Depuis que le surnom de Troïka a été donné au mode d’exercice du pouvoir au Liban, une pléthore de commentaires et de diatribes a occupé les médias et la scène politique libanaise.
Cessons donc commentaires hypocrites, sur cet état de facto.
Il y a aujourd’hui au Liban trois grands courants: Le chrétien, le sunnite et le chiite.
Naviguer à contre-courant, dans ces trois voies, c’est faire prendre au Liban un chemin qui retarderait toute paix politique et il est tout à fait normal que chacun des protagonistes défende les intérêts de ses ouailles.

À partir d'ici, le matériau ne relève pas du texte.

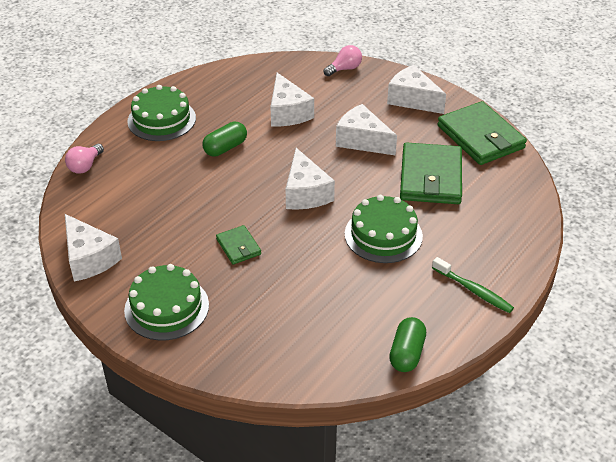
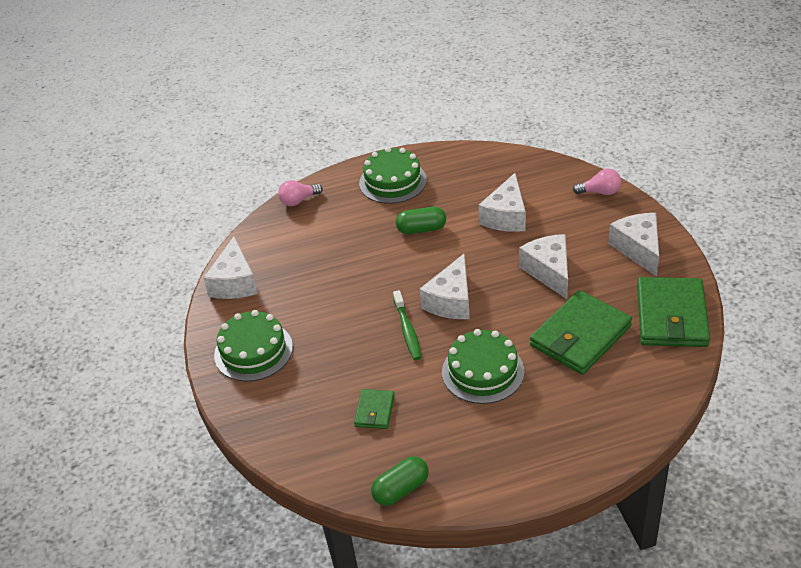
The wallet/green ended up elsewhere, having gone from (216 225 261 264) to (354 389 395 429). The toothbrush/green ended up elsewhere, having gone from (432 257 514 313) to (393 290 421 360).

La sagesse politique voudrait, que les leaders de chacun de ces pôles, Hraoui, Berry et Hariri, puissent concilier avec le moins de dégâts possibles les intérêts des trois principales communautés dans un climat de dialogue.
Il faut donc s’atteler à:
—Rechercher un équilibre juste et nécessaire, afin d’éviter les heurts meurtriers: l’avenir de nos enfants en dépend.
— Accepter le principe des concessions inhérentes à la situation.
— Chercher ultérieurement à remplacer toute concession par une compensation adéquate, ce qui aboutirait à l’osmose de ces trois communautés, dans la dignité et pour de longues échéances. L’adoption du principe de la rotation entre les communautés au niveau des administrations publiques, sans exception, est déjà un premier pas de symbiose politique prometteuse de convivialité.
Tel est le prix de la paix politique au Liban d’aujourd’hui. Troïka… Pourquoi pas?